--- START ---

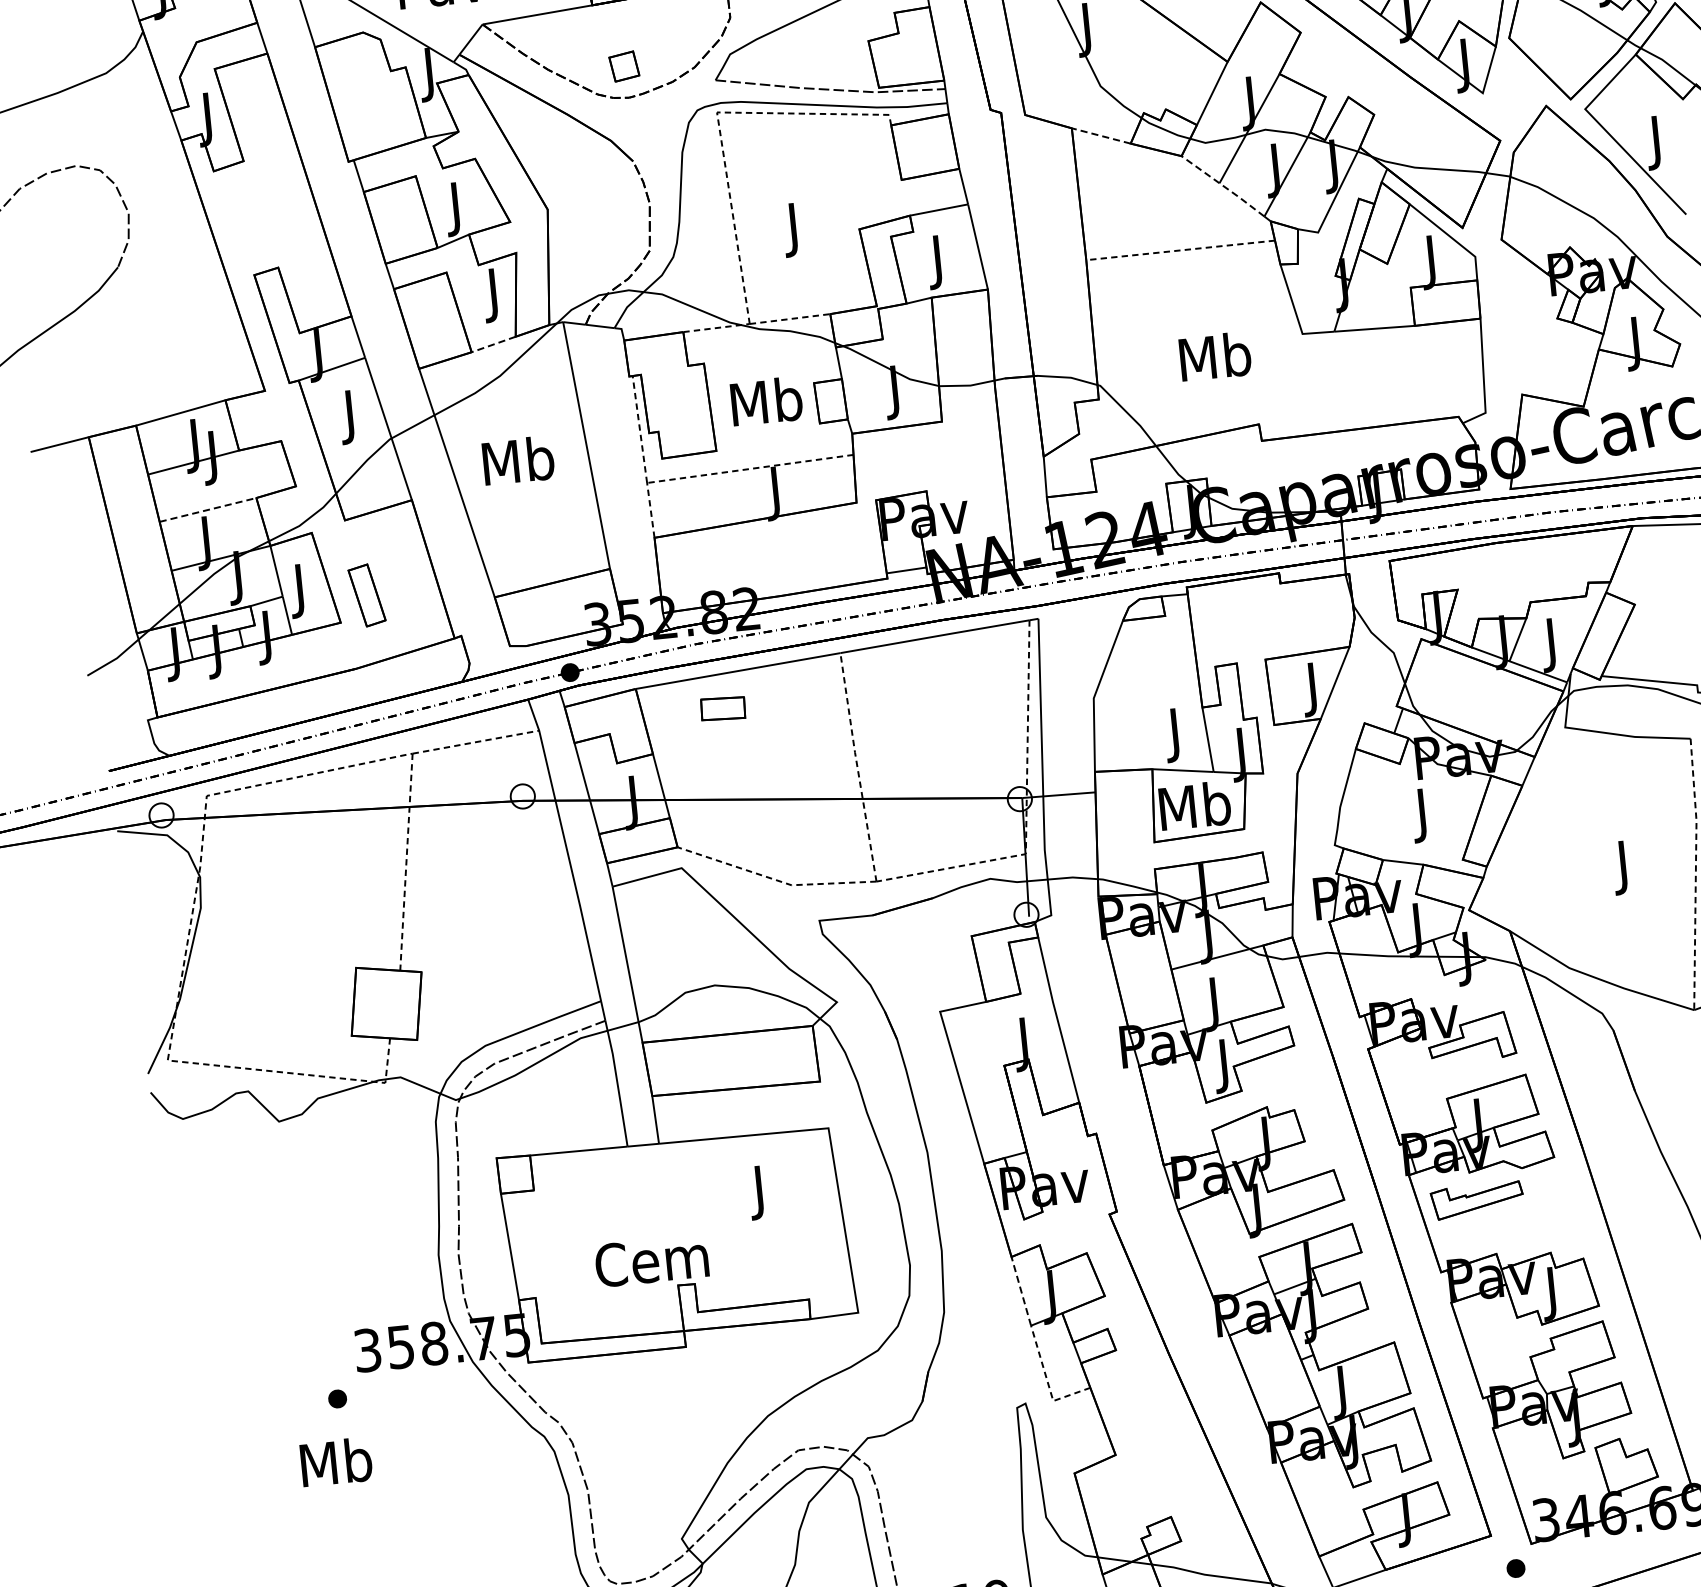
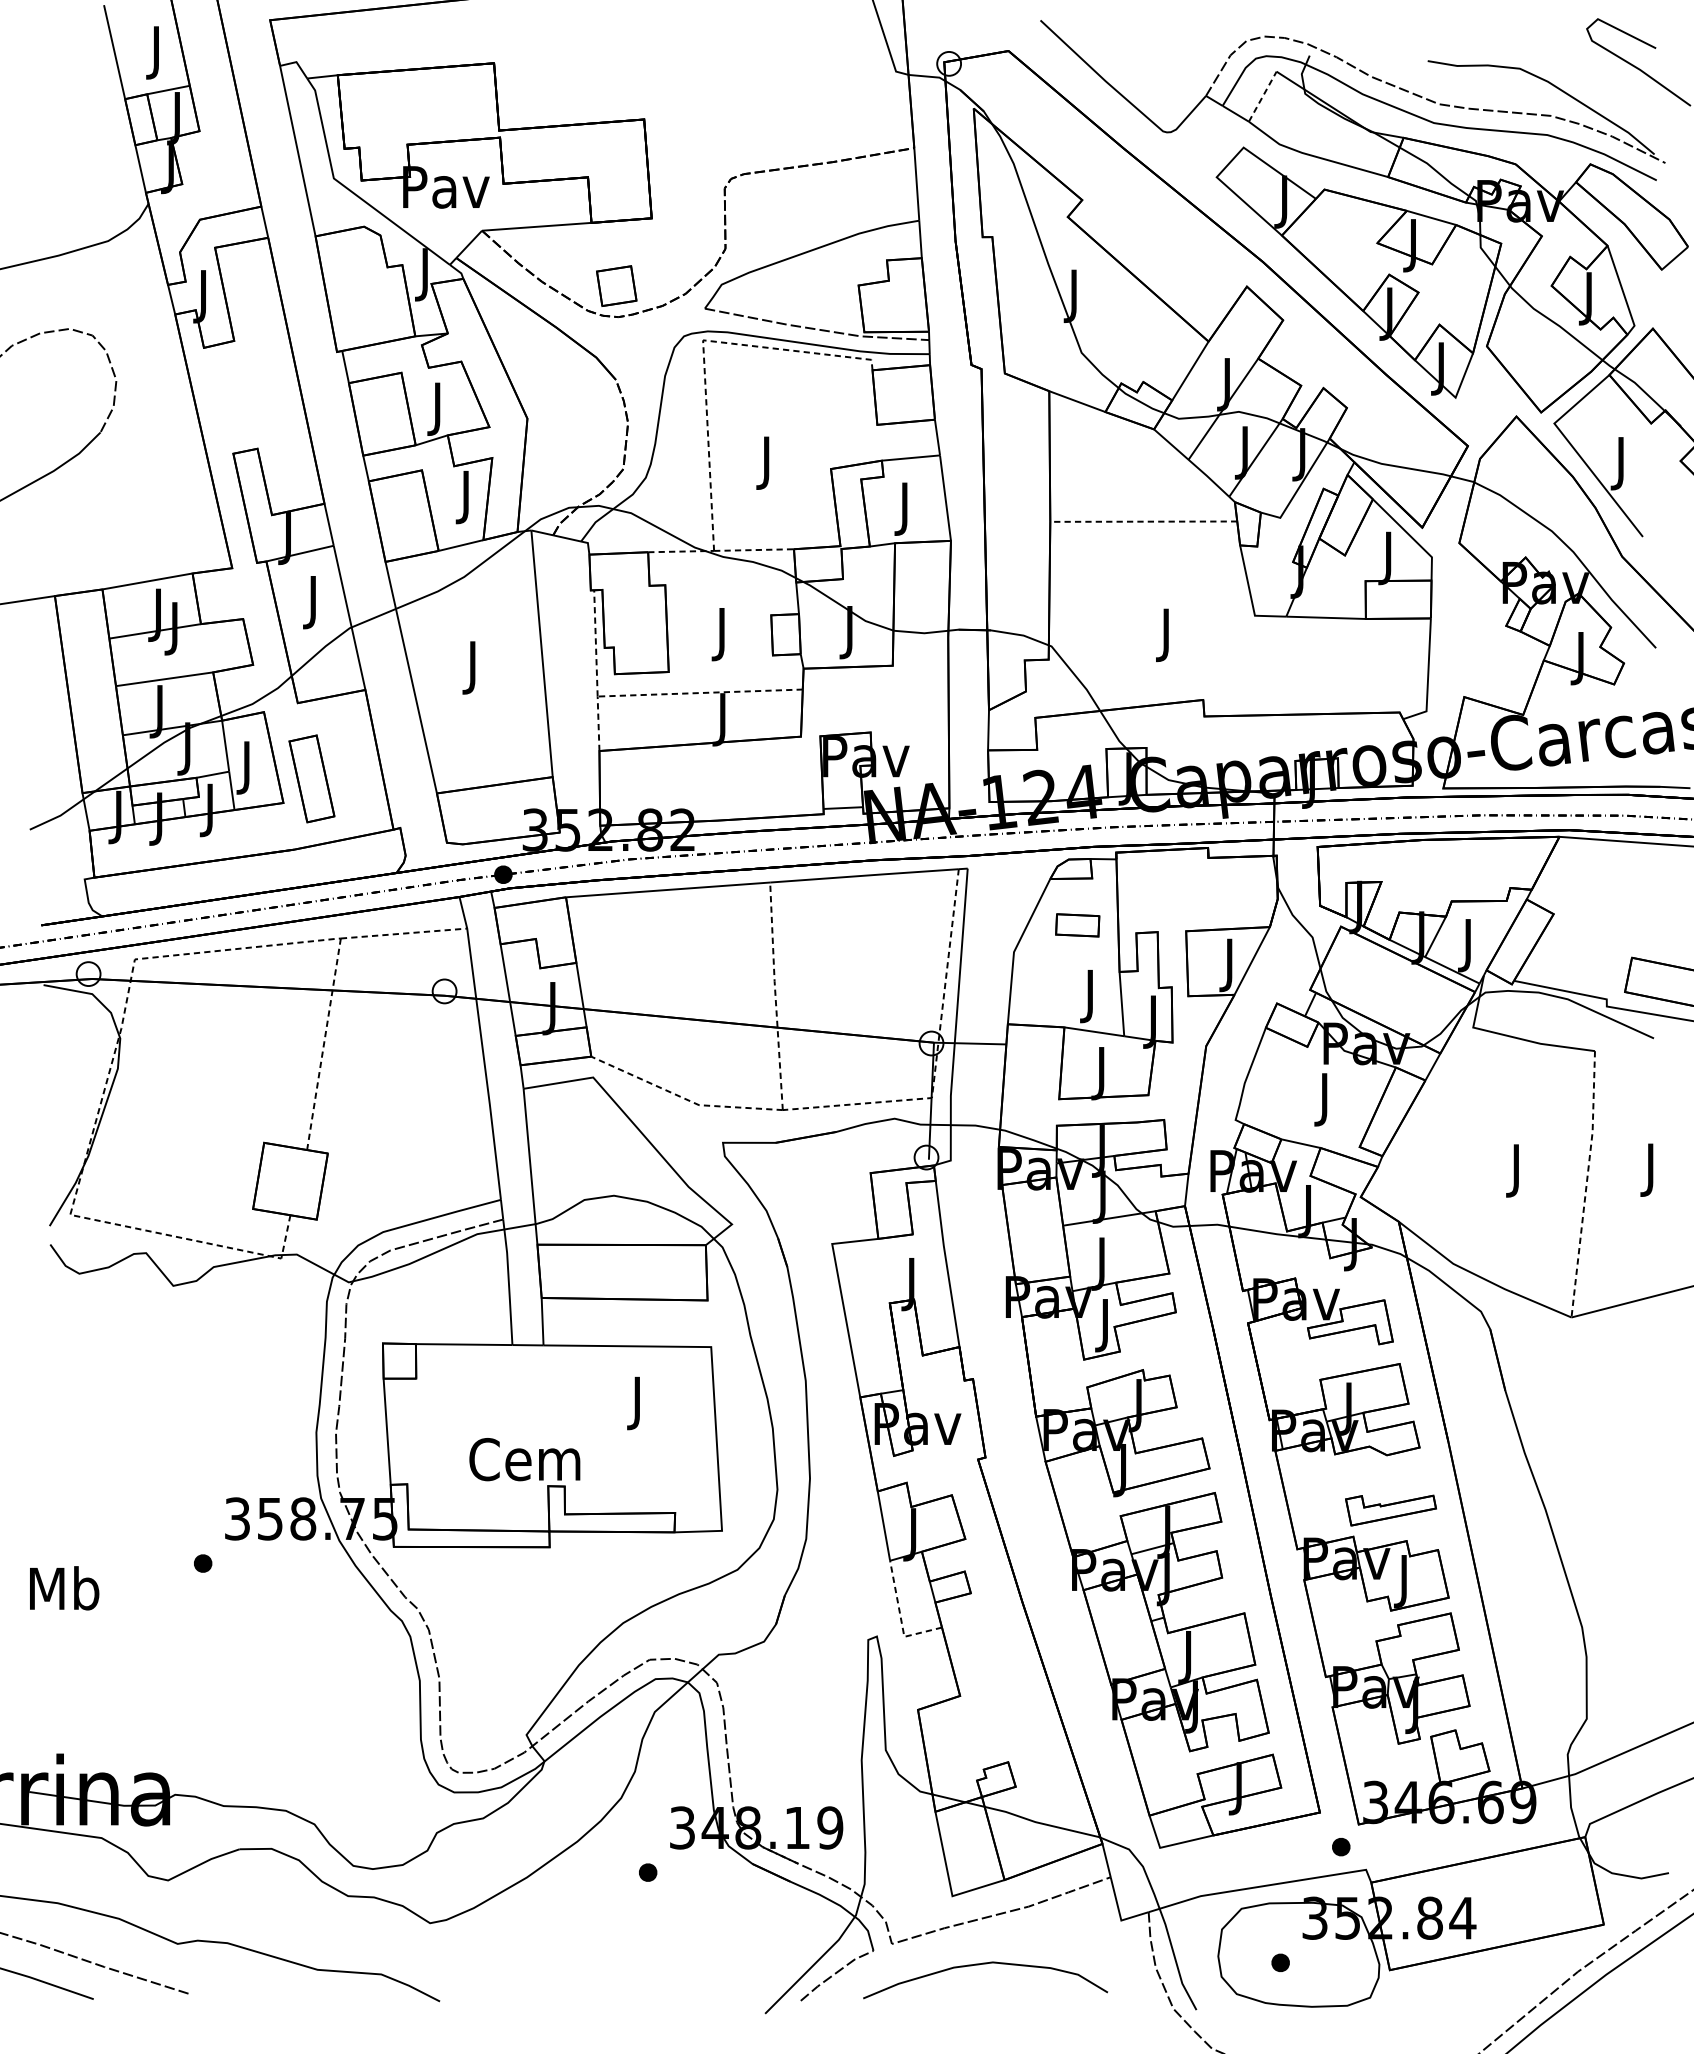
part: (623, 65) -> (616, 285), size x1.43
line: (1101, 135) -> (1077, 401), dashed -> solid
line: (1223, 185) -> (1192, 462), dashed -> solid
line: (493, 344) -> (460, 545), dashed -> solid
text: (1215, 361) -> (1166, 634), Mb -> J
text: (766, 406) -> (722, 633), Mb -> J
text: (518, 465) -> (473, 666), Mb -> J
line: (208, 510) -> (165, 679), dashed -> solid
part: (366, 595) -> (311, 778), size x1.43
part: (722, 708) -> (1077, 925), moved
text: (1195, 810) -> (1102, 1072), Mb -> J
part: (1476, 1200) -> (1390, 1510), moved
line: (1020, 1290) -> (883, 1525), dashed -> solid
text: (336, 1462) -> (64, 1588), moved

--- END ---

When copying the data above, repeat every word exactly and drop the pictures.

part: (623, 65) -> (616, 285), size x1.43
line: (1101, 135) -> (1077, 401), dashed -> solid
line: (1223, 185) -> (1192, 462), dashed -> solid
line: (493, 344) -> (460, 545), dashed -> solid
text: (1215, 361) -> (1166, 634), Mb -> J
text: (766, 406) -> (722, 633), Mb -> J
text: (518, 465) -> (473, 666), Mb -> J
line: (208, 510) -> (165, 679), dashed -> solid
part: (366, 595) -> (311, 778), size x1.43
part: (722, 708) -> (1077, 925), moved
text: (1195, 810) -> (1102, 1072), Mb -> J
part: (1476, 1200) -> (1390, 1510), moved
line: (1020, 1290) -> (883, 1525), dashed -> solid
text: (336, 1462) -> (64, 1588), moved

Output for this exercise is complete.